Thursday, February 4, 2016

Cause and effect

Moral: Wherein we start a process of analysis and reconstruction, from a new viewpoint.

In SV (south of SF - coddled lot with starry eyes), we see a growing emphasis on causation. Why? At the same time, one hears a lot of the usefulness of econometrics. That esteemed field is quite careful about using the "cause" word. What gives?

Not only do we hear of causation, as if infinite correlative associations are observed, we see a great emphasis on modeling. But, then, SV is about computers albeit one would hope that some wisdom would arise there.

For instance, what about being a little sensitive to issues related to causation? One example would be the triad of qualification, frame, and ramification that came out of advanced logic. That is, pre-conditions, event, post-conditions are still a gnarly group of things despite the seemingly magical nature related to our displays of prowess.

The Fed has its head in the STEM-sand. So, the analysis would have to pair our predilection to think that silicone reigns.

Now, to the interest rate. The Fed and its ilk need to agree on some floor for interest. It is not zero. Japan's penetration of that (following talks in Europe of the same thing) is wrong for several reasons.

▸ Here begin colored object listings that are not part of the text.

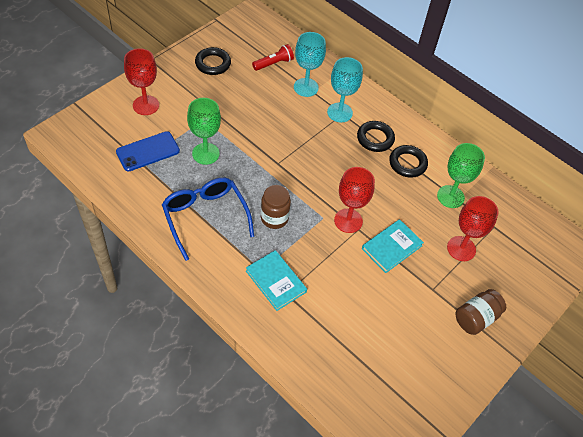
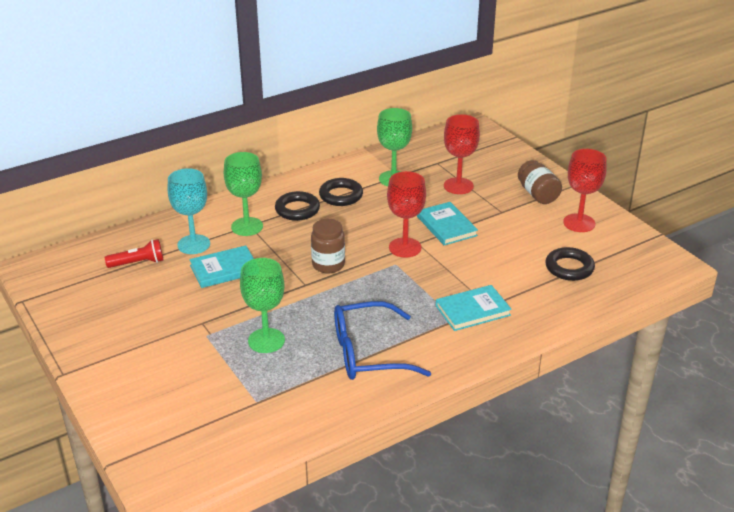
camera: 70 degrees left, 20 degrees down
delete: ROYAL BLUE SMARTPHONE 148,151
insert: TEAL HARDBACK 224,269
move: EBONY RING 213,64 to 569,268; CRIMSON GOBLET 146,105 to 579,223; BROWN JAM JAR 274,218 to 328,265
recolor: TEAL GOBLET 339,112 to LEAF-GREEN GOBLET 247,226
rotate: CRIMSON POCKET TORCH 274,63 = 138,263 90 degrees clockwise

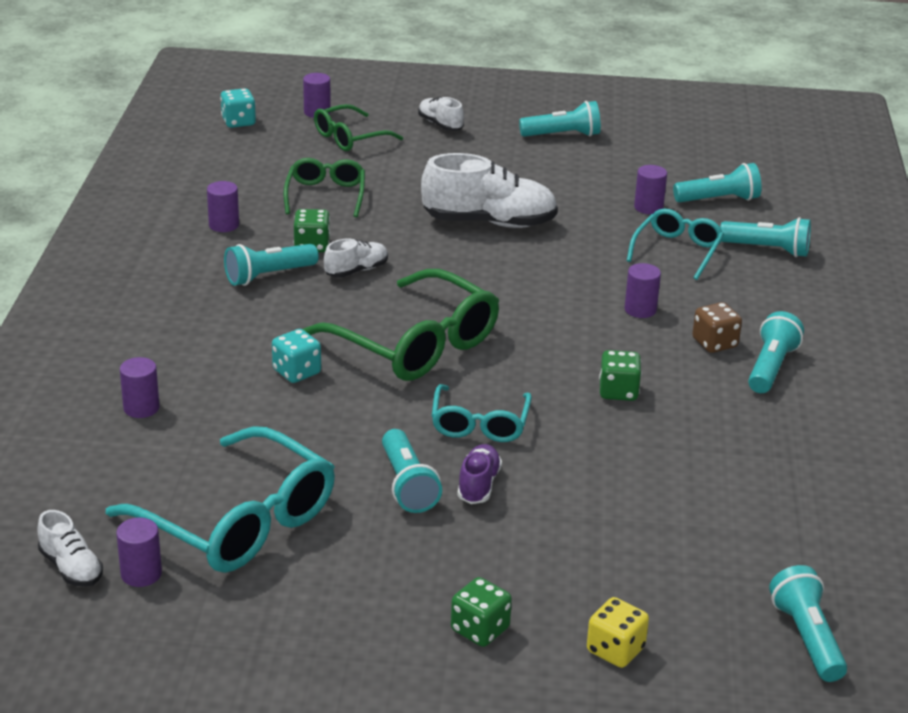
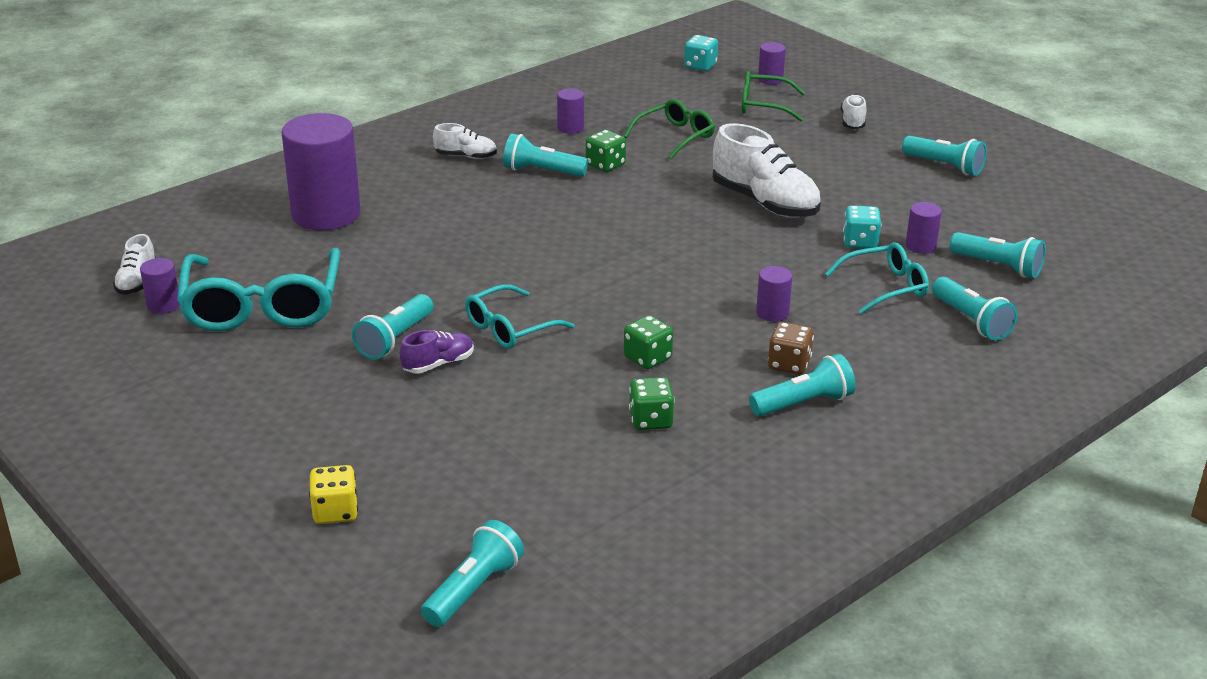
camera: 45 degrees right, 0 degrees up
delete: LEAF-GREEN EYEGLASSES 415,344
move: PURE WHITE LACE-UP SHOE 356,271 to 466,156; TEAL DICE 297,372 to 860,242; LEAF-GREEN DICE 480,629 to 650,420
resize: ROYAL PURPLE SOLID CYLINDER 141,408 = 326,214 x2.30

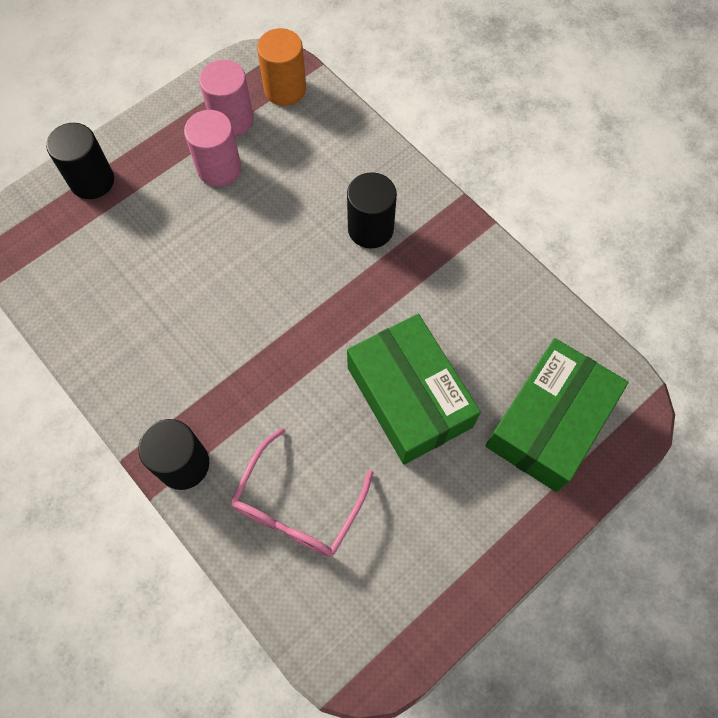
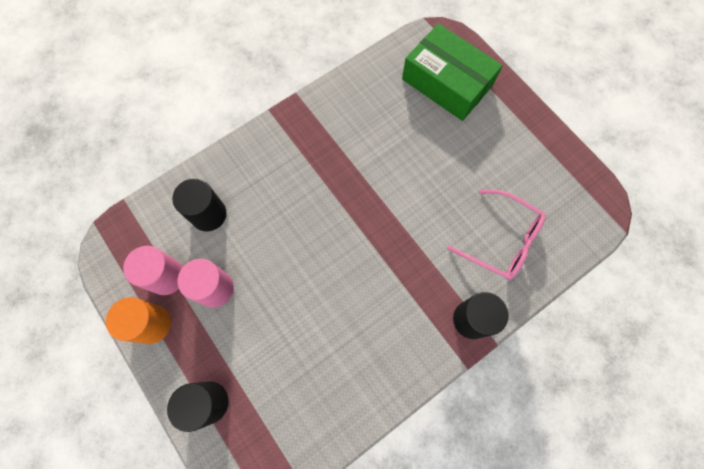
camera: 85 degrees left, 5 degrees up
delete: LEAF-GREEN BOX 409,397
move: BRIGHT ORANGE SOLID CYLINDER 285,89 to 152,324; EBONY SOLID CYLINDER 370,229 to 209,214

One thing that we could do then, with such a floor, is study liquidity issues. I mean in the sense associated with the analysis of Keynes and others. Elsewhere(What-is-negative-interest-rate-adopted-by-bank-of-Japan), I suggested that we need to identify two groups: gamers and savers. The former are running things (into the ground). The latter are really interested in long-term issues of which a big factor is investment.

Somehow, some (Nash, et al) have caused (there I go - causation is a multi-faceted affair of which we never remove the residue - except via chimeric means) a descent toward perdition, as measured by turbulence.  

How this all works out (Janet's unwinding from Ben's positions) will be something to watch. But, the underlying models and methods are worthy of attention from a different angle. This work is imperatively important.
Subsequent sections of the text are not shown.